Fannie Mae is also expected to issue a similar directive in the coming days.
Last April, Robert Kimble, senior director of mortgage servicing policy at Freddie Mac, said that there was concern that borrowers may not be aware of the coming rate reset.
"Hopefully the borrowers are aware of the reset," he said in April. "Though, the fear is there will be some recidivism."
Now, Freddie and Freddie are attempting to proactively guard against the potential for default.
“The Federal Housing Financing Agency worked with Freddie Mac and Fannie Mae to ensure that borrowers who may be facing hardship as a result of an interest rate reset on their HAMP loan modification have options that allow them to remain in their homes,” an FHFA spokesperson said.
“In most cases, keeping borrowers in their homes is the most beneficial outcome for all involved, including taxpayers, and we will continue to monitor these loans and make adjustments as necessary.”

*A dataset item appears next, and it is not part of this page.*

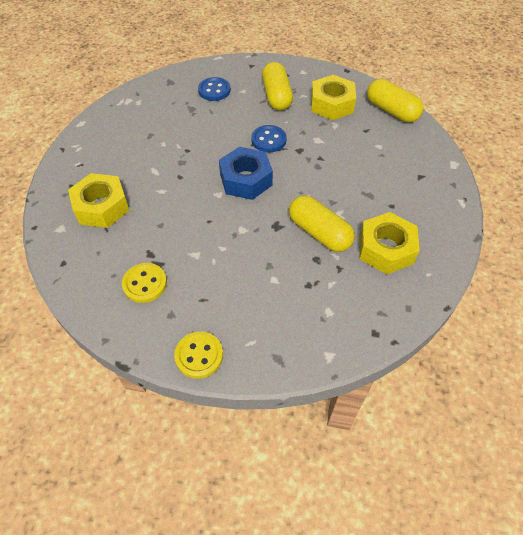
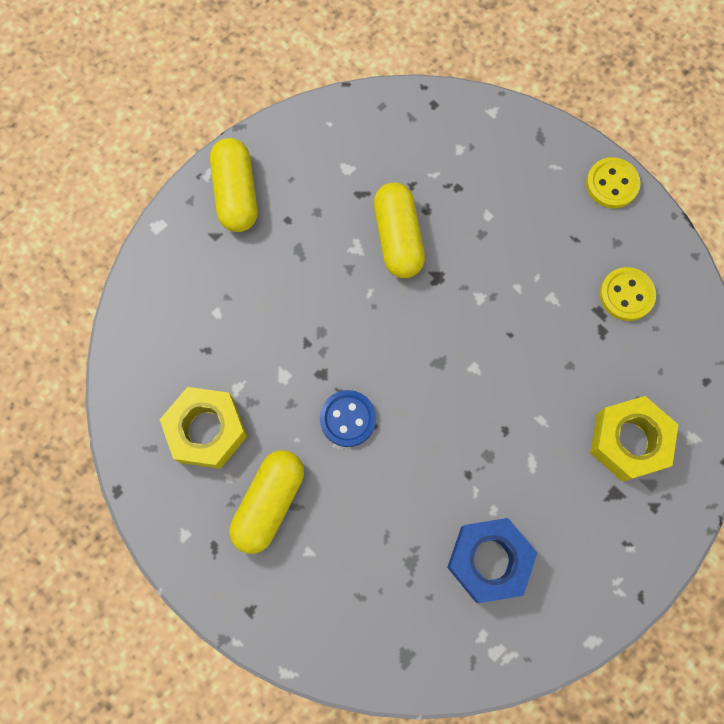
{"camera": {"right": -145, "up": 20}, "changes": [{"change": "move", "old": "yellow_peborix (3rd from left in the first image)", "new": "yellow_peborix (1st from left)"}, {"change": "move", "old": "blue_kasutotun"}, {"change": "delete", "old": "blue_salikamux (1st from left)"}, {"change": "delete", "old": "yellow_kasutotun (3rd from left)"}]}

Additionally, Freddie directed servicers to evaluate borrower response packages for a standard modification if they are current or less than 60 days delinquent to determine if they face imminent default as the result of a HAMP mortgage rate reset made within the past 12 months, Freddie said in the SEC filing.
According to Freddie’s filing, to be considered in imminent default, borrowers must have less than $25,000 in cash reserves and indicate they are having difficulty making the increased mortgage payment.
“Freddie Mac is encouraging servicers to implement the initiative as quickly as possible to reduce the risk of borrower re-defaults,” Freddie said. “However, servicers must implement the initiative to begin re-modification evaluations by July 1, 2015.”